Casi con lo puesto, como cuando una va o vuelve de una guerra, lo deshilachado, lo que queda se deja ver en ese cambio de Agnieszka que también acompaña con la voz. Por un momento, una cosa física y una sonoridad se despliegan en la interpretación para dar vida en el escenario a los distintos personajes que viven a través de ella.
¿Cuántas son las mujeres que hablan en esta escena? ¿Hablan a través de Agnieszka otras mujeres? ¿Son las abuelas, las madres, las mujeres de una comunidad y las de su biografía las que se conjuran a través de esa voz que es singular y también colectiva?

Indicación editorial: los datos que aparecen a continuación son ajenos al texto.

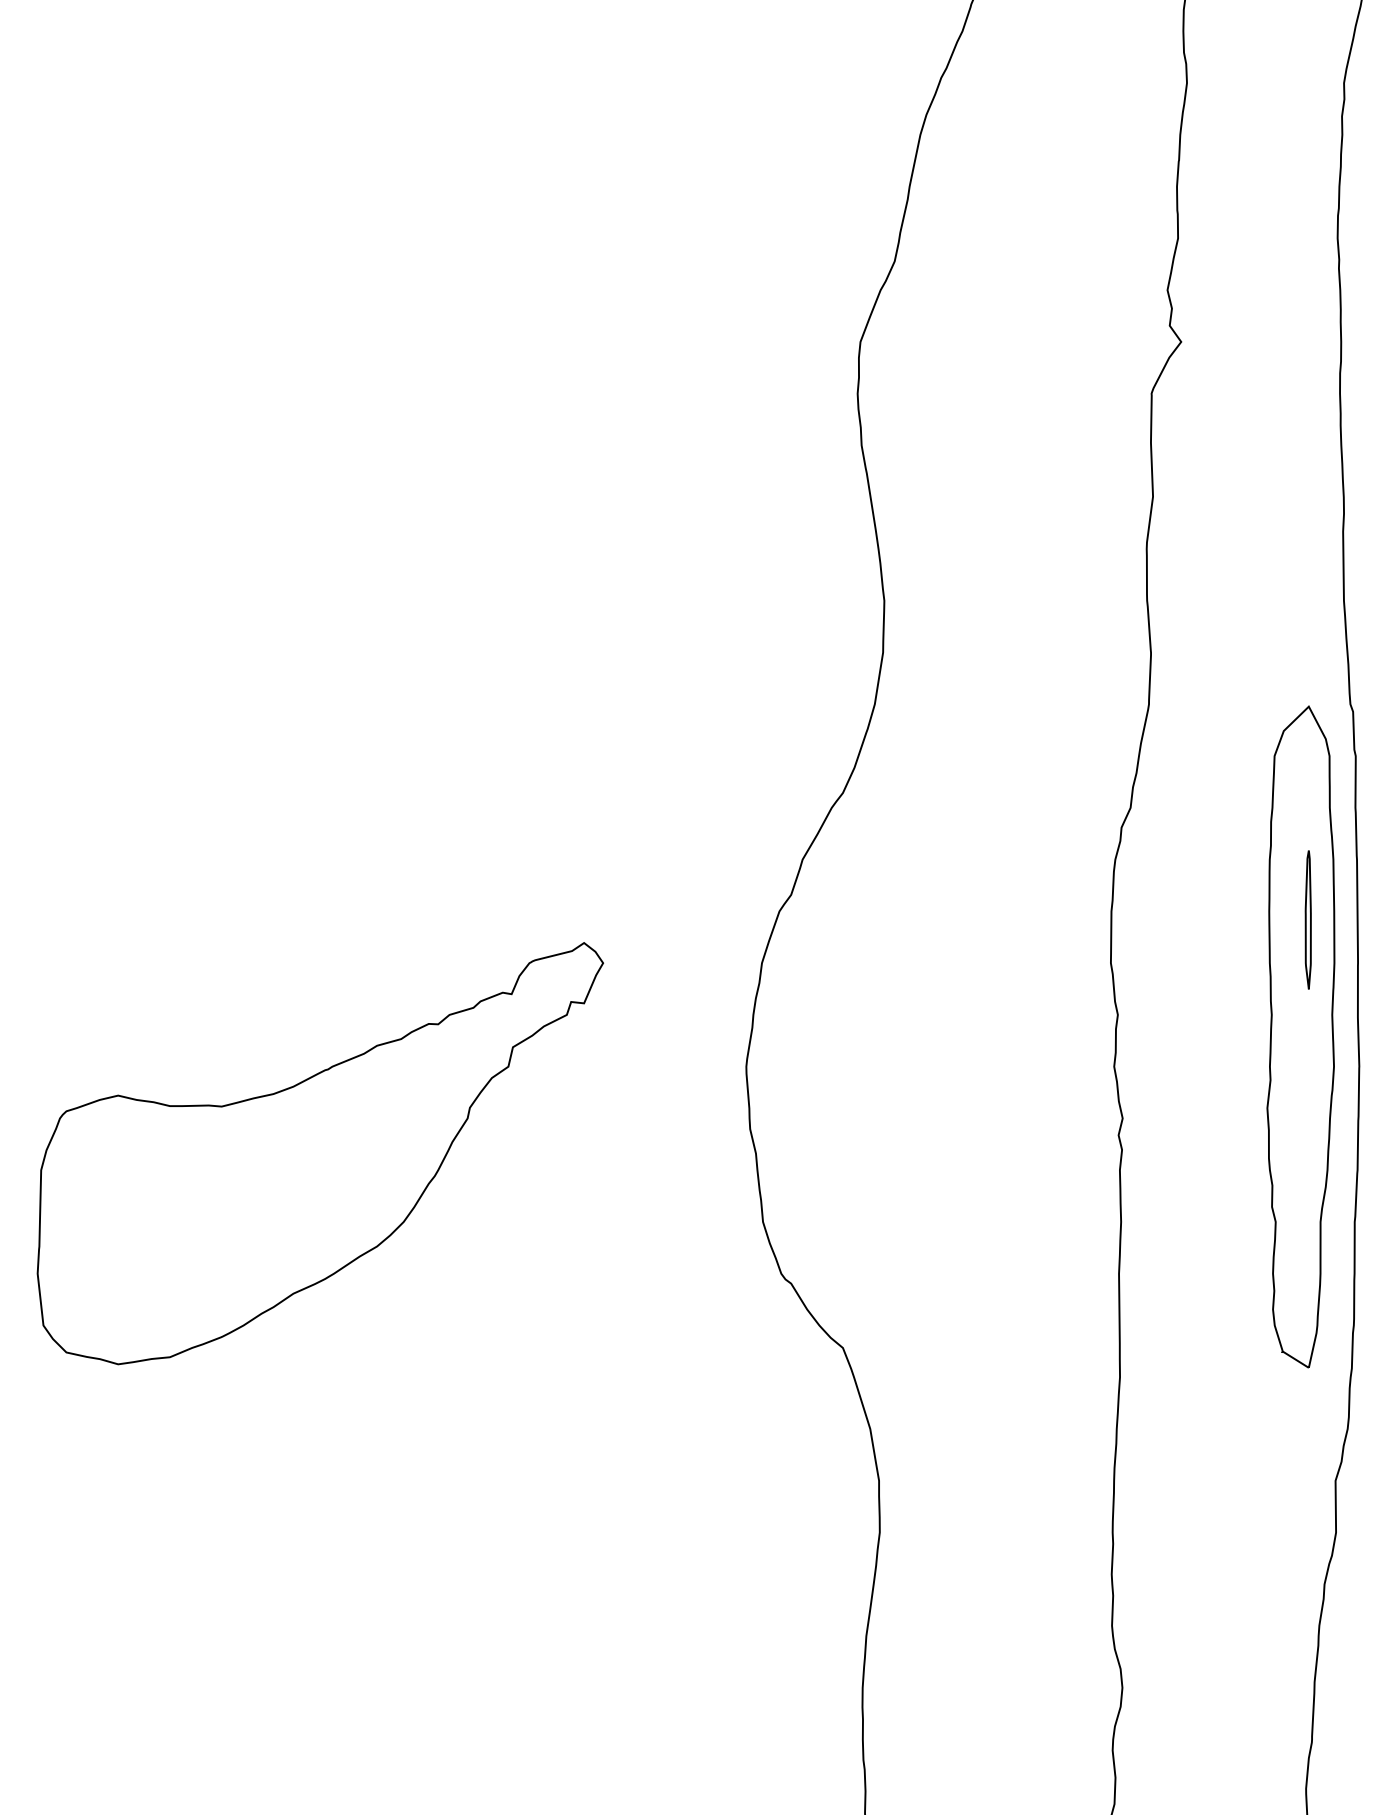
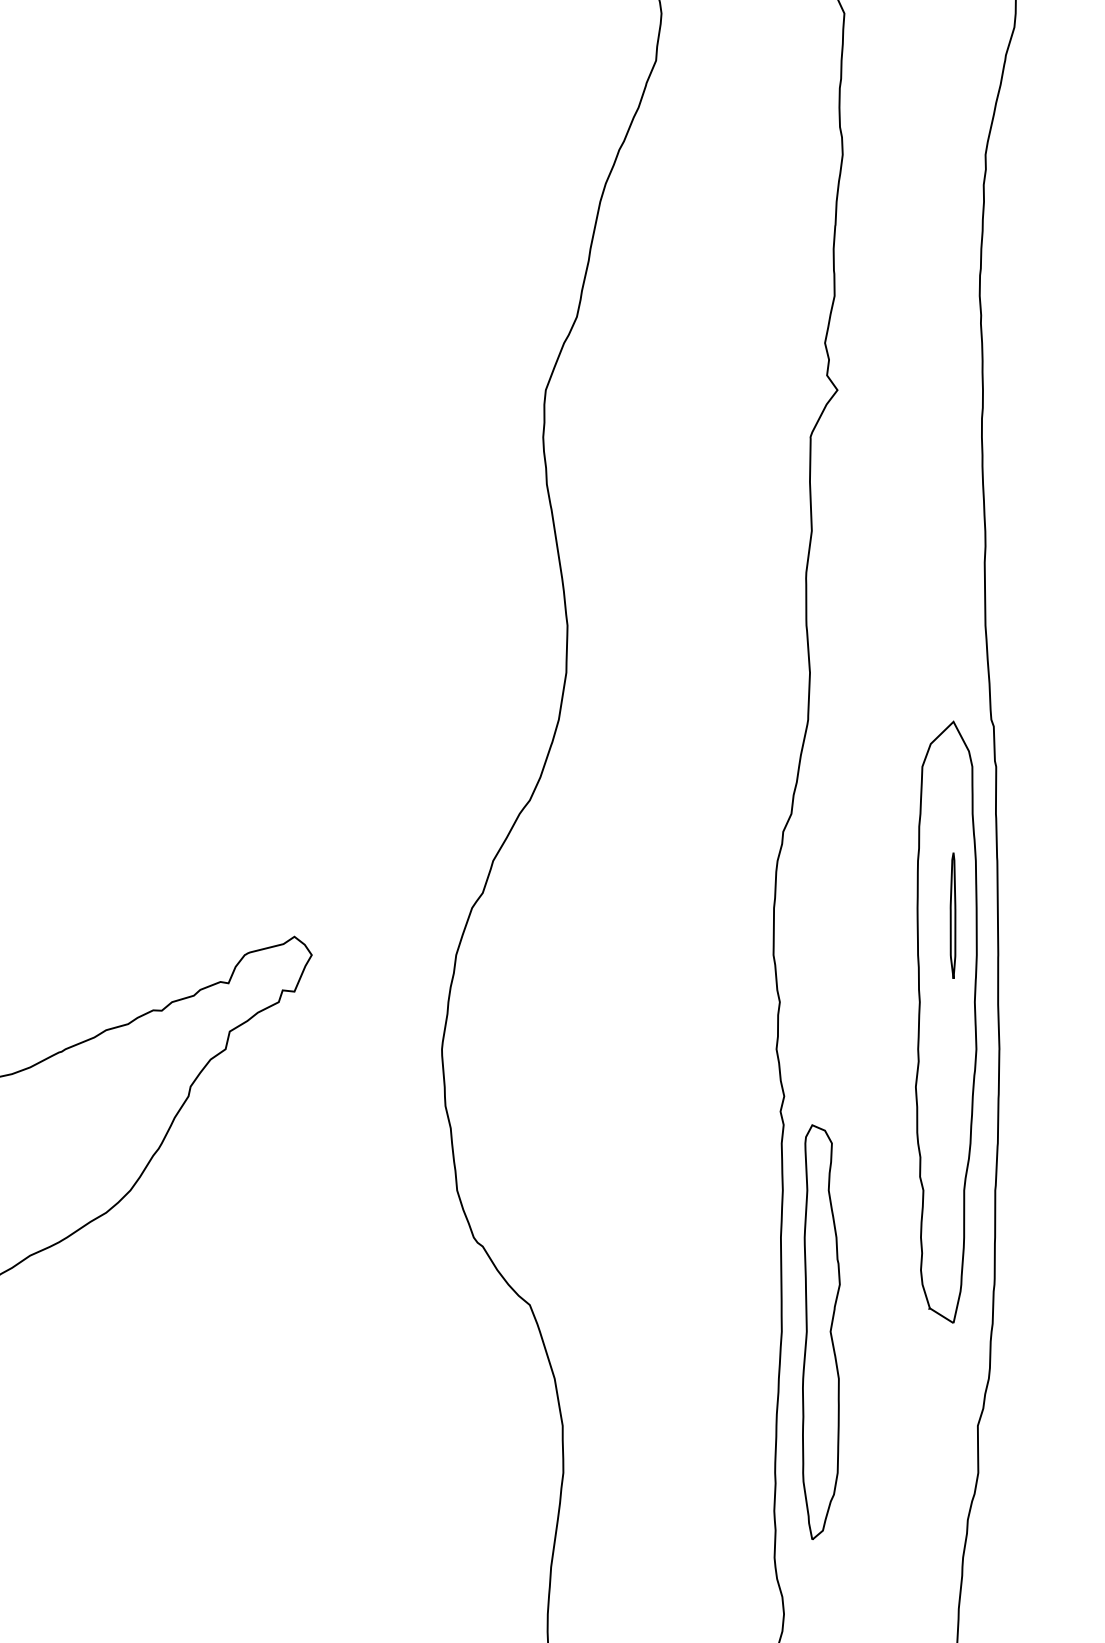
part: (1163, 1377) -> (821, 1331), added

En Katie’s Tales hay dos temporalidades posibles, la que sucede en tiempo real y la que se retoma en forma hojaldrada como el tiempo de las memorias y el linaje de las antepasadas.
En esta obra, como en el libro de Svetlana Alexiévich (La guerra no tiene rostro de mujer) se libra una guerra desconocida por todos nosotros. Quizás sea esa que narran las mujeres. Donde no hay muertes heroicas ni vencedores ni grandes hazañas. “En esta guerra no solo sufren las personas, sino la tierra, los pájaros, los árboles”, escribe Svetlana. Y es entonces que ese jardín en donde espera/habita Katie la historia pasa de lo personal a lo universal, algo íntimo se vuelve paisaje.